Atolondrada criatura:

¿Creerás ser la única que se codea en las alturas? Mi patrón, el cielo le proteja (al menos hasta que me ascienda), me ha invitado mañana a cenar a su casa. El evento es en honor y gloria de la niña de sus ojos. El retoño, de sexo femenino y por lo visto una beldad, acaba de regresar de París, donde le han dado una cosa que se llama la finisson, algo así como el pulido final. Tú sabrás mejor que yo qué es eso, pues eres burguesa de nacimiento aunque hayas hecho de tu capa un sayo. Su fortuna les habrá costado, presumo, y me muero de curiosidad por ver el resultado. En fin, es un progreso notorio que me inviten a esa casa, con lo que llevo dos días deshojando la margarita por el asunto del atavío. ¿Me engalano ad hoc y me corto las melenas, o me las dejo y me visto a mi modo? Lo primero demuestra respeto pero servilismo, cosa que estaría fuera de lugar. Lo segundo es quizá demasiado desenfadado, aunque me presenta como un hombre seguro, que sabe lo que quiere y es indiferente a las convenciones habituales. Si estuvieras por aquí, que es donde tendrías que estar, te pediría consejo, aunque bien pensado no sé de fémina menos coqueta y dudo que tengas buen criterio al respecto (a tu lado yo soy un ridículo pavo real).
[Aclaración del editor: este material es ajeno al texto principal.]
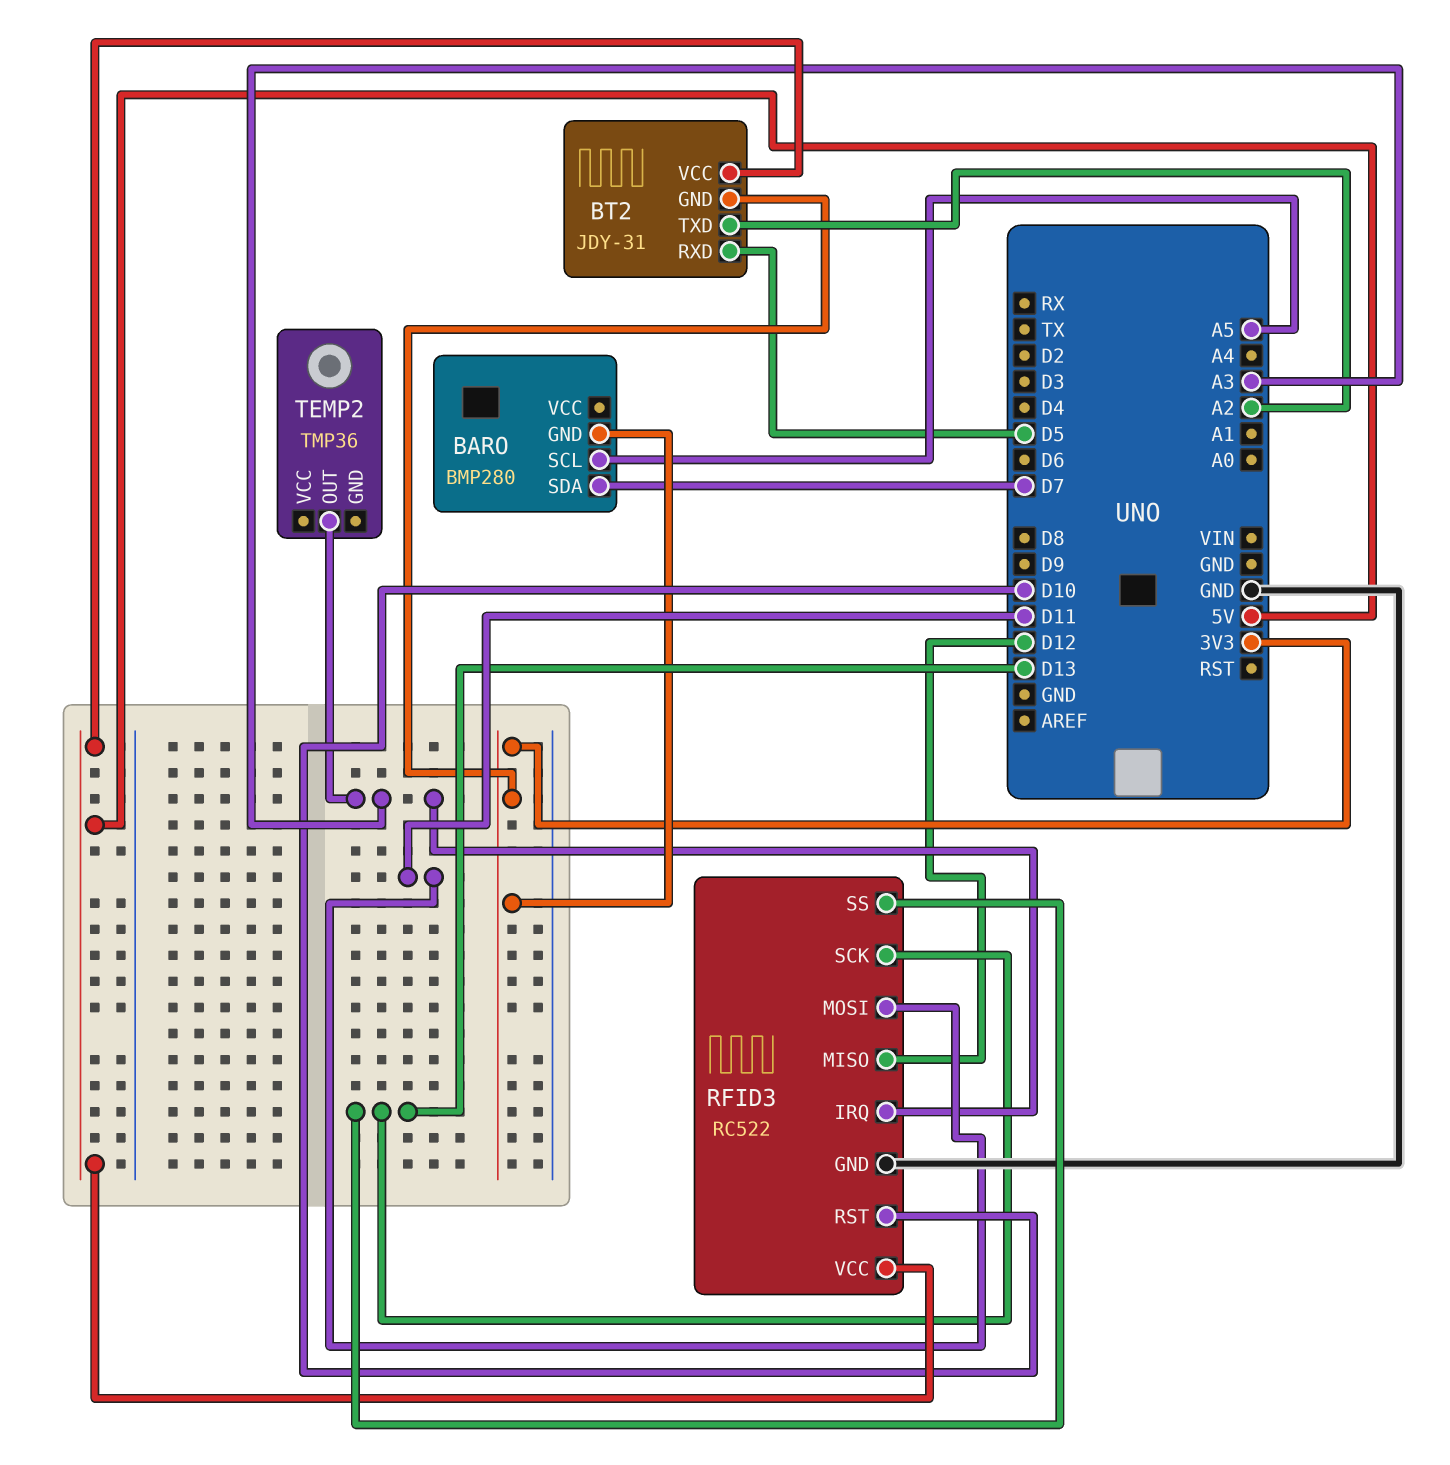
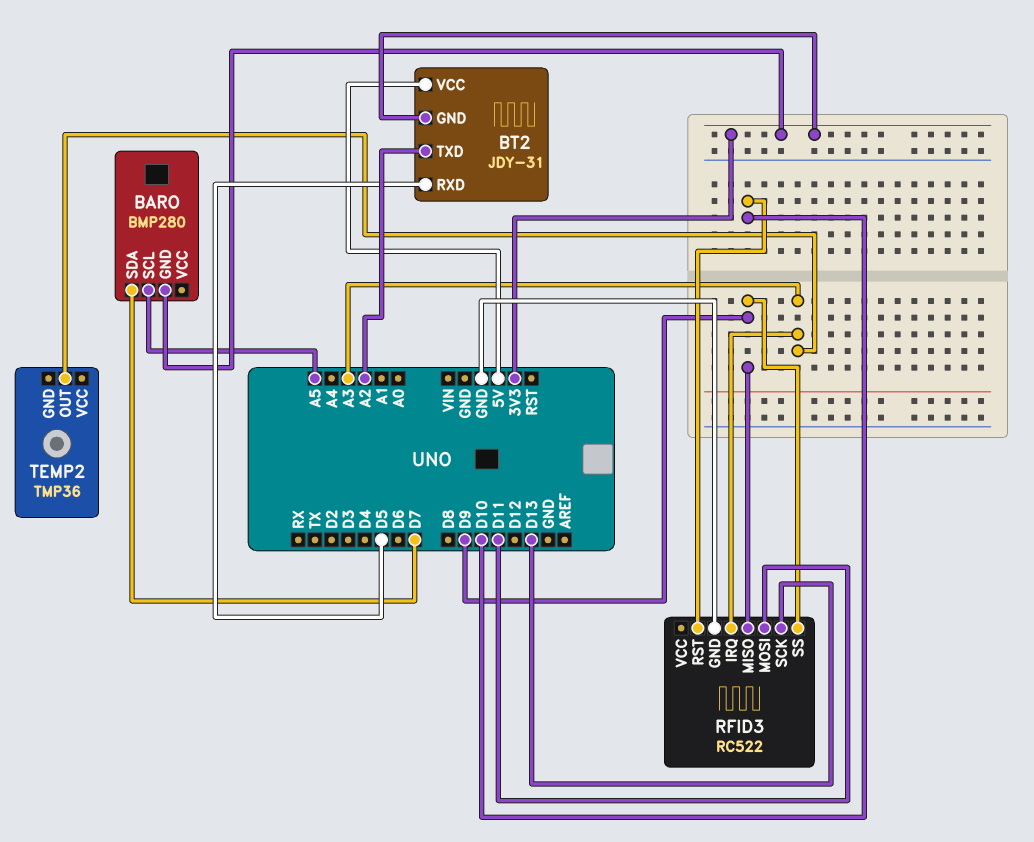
RFID3 pin MISO: D12 -> D9
RFID3 pin SS: D13 -> D9
RFID3 pin VCC: 5V -> none

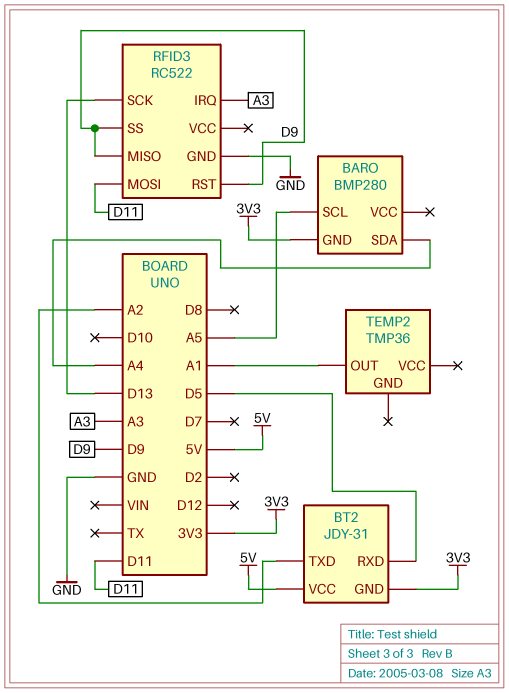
BARO pin SDA: D7 -> A4
RFID3 pin RST: D10 -> D9
TEMP2 pin OUT: A3 -> A1

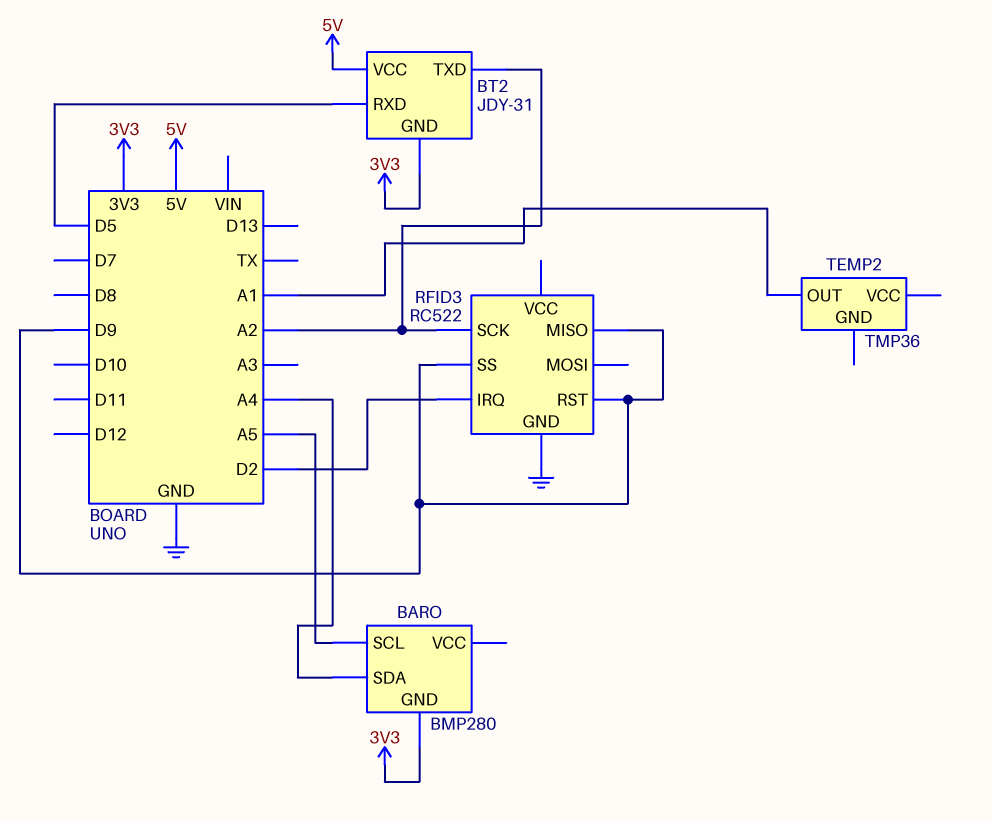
RFID3 pin IRQ: A3 -> D2
RFID3 pin MOSI: D11 -> none
RFID3 pin SCK: D13 -> A2

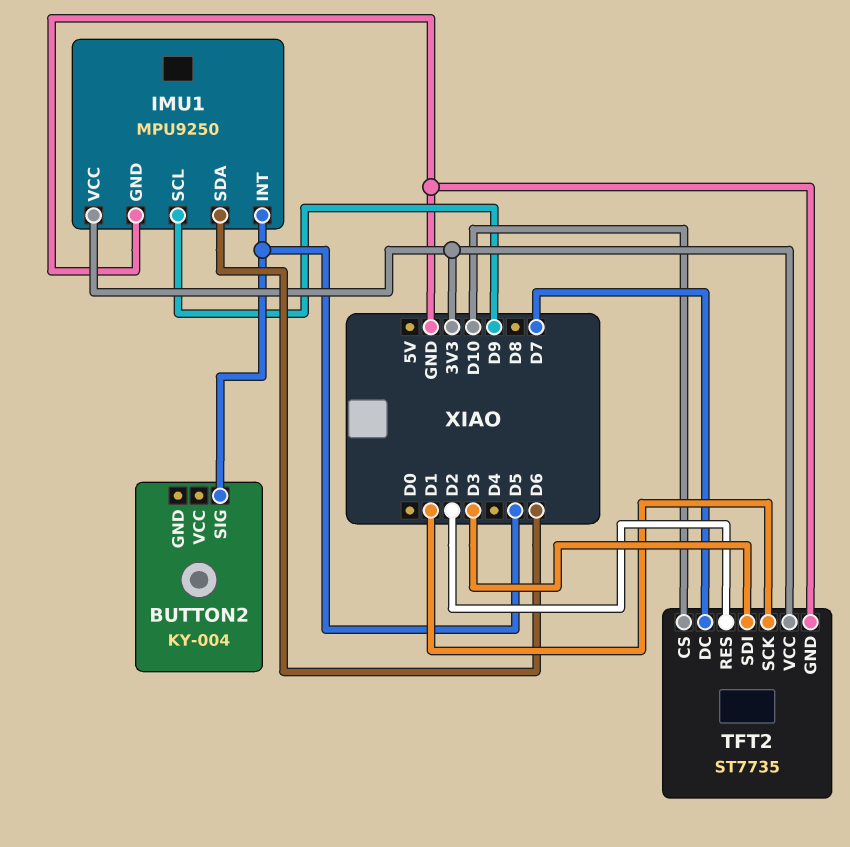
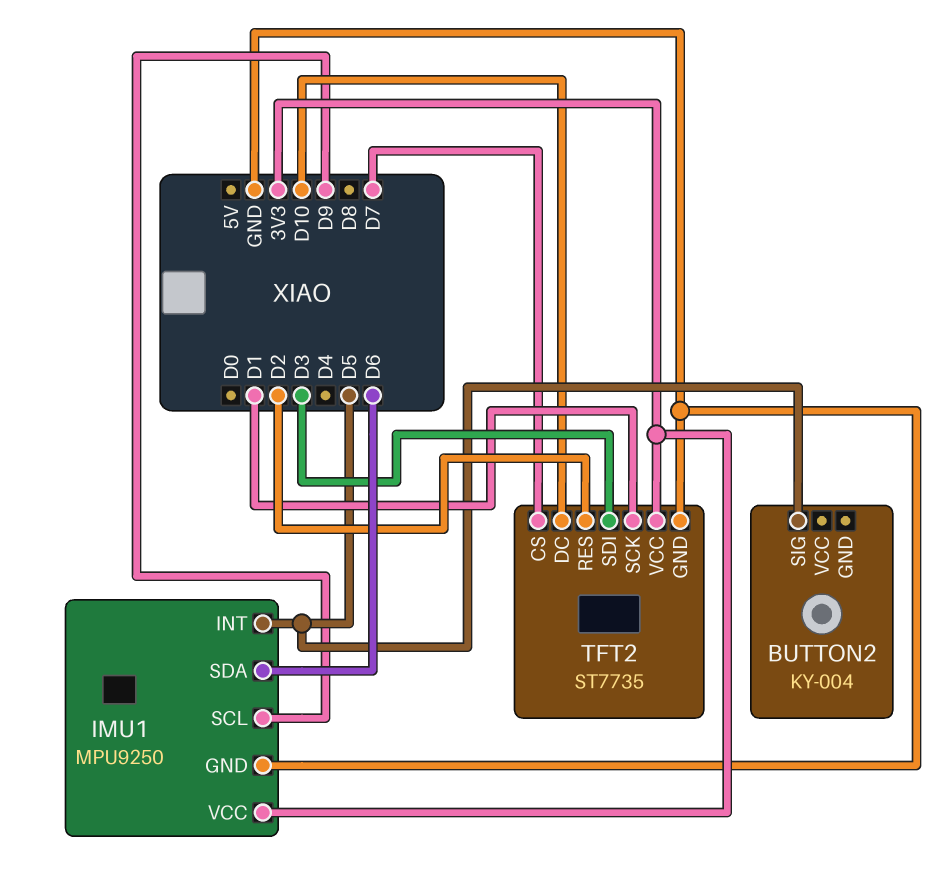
TFT2 pin CS: D10 -> D7
TFT2 pin DC: D7 -> D10

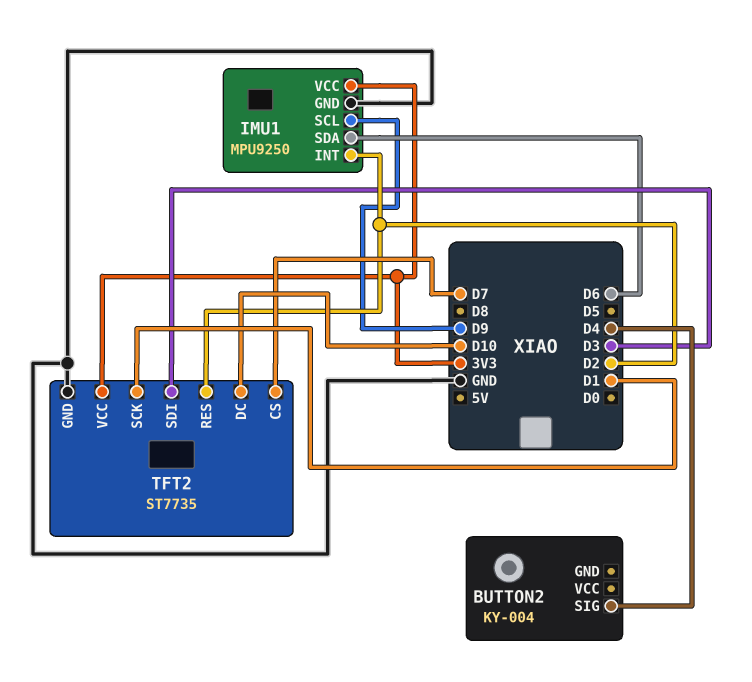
BUTTON2 pin SIG: D5 -> D4
IMU1 pin INT: D5 -> D2

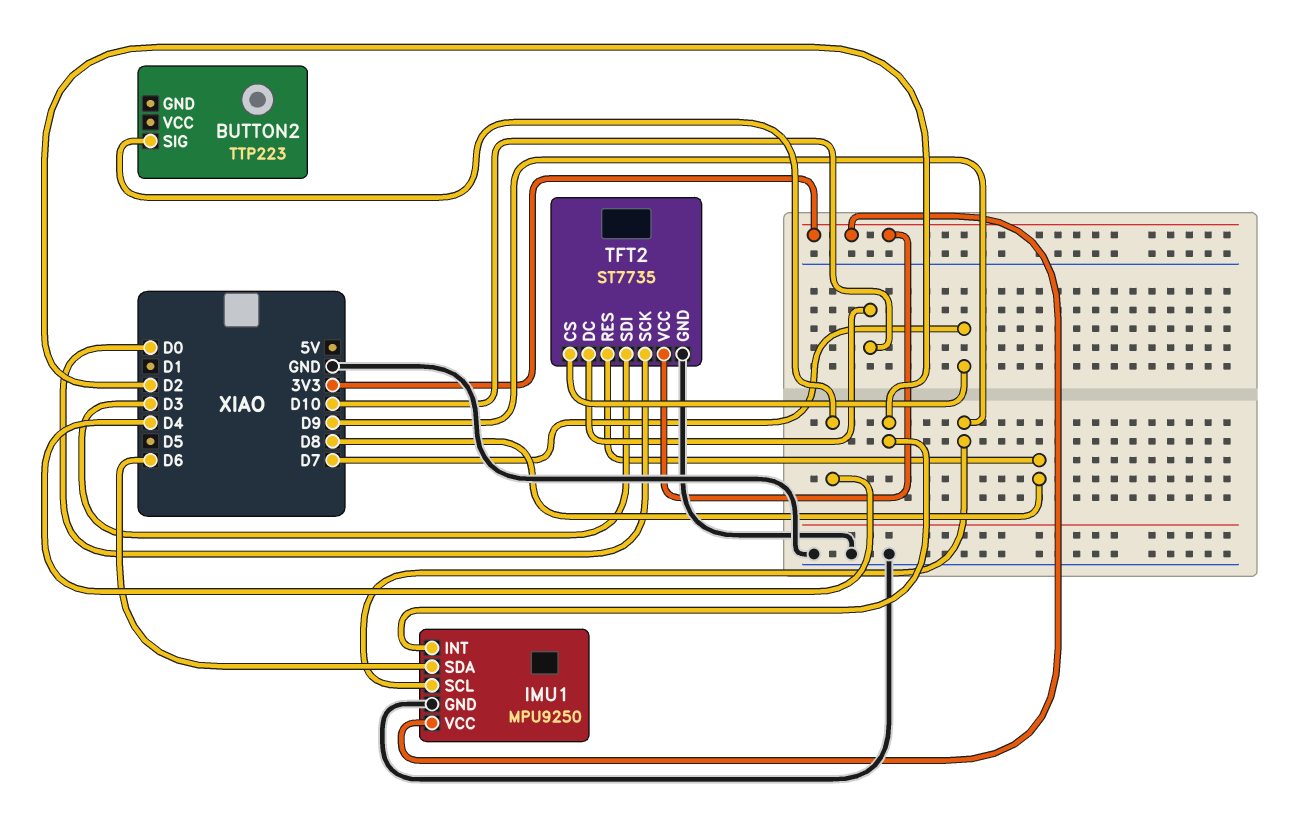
BUTTON2: KY-004 -> TTP223
TFT2 pin RES: D2 -> D8
TFT2 pin SCK: D1 -> D0

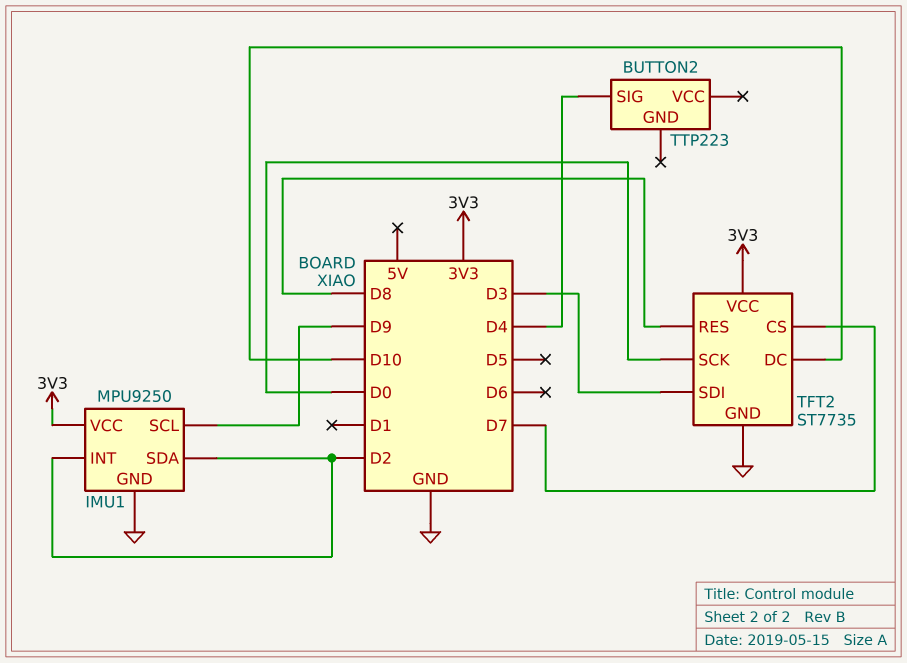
IMU1 pin SDA: D6 -> D2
En el frente político, la huelga general se perfila como una realidad, y puedes hacer rechinar de dientes a tu cuñado con una noticia que es de primera mano y que le dará un disgusto notable: la insurrección de Cuba se extiende y la madre patria, muy dolida, acusa de codicia a sus hijos rebeldes. Pero ella ha sido una madrastra cruel. Los ha exprimido, y también forzado a comprar en casa y carísimo lo que el vecino de al lado, yanqui para más señas, vende bueno y barato. Y todo para beneficiar a los capitalistas de la metrópoli: tu cuñado, sin ir más lejos. Del voto vuestro, nanay, y en cuanto a otros temas, corramos un tupido velo. Tu descoco me ha dejado helado. Ándate con ojo y no escribas con tanta libertad, nada te garantiza que yo sea un caballero y, a juzgar por la crudeza con que escribes, tampoco tú eres una dama. Yo, que soy más prudente, no pondré negro sobre blanco cosas que algún día puedan volverse contra mí. Confórmate con saber que aquí se te echa de menos. El cómo se palía el asunto queda para el confesionario, es un decir. Vuelve pronto, sana y a ser posible con unos kilos de más puestos en lugares estratégicos.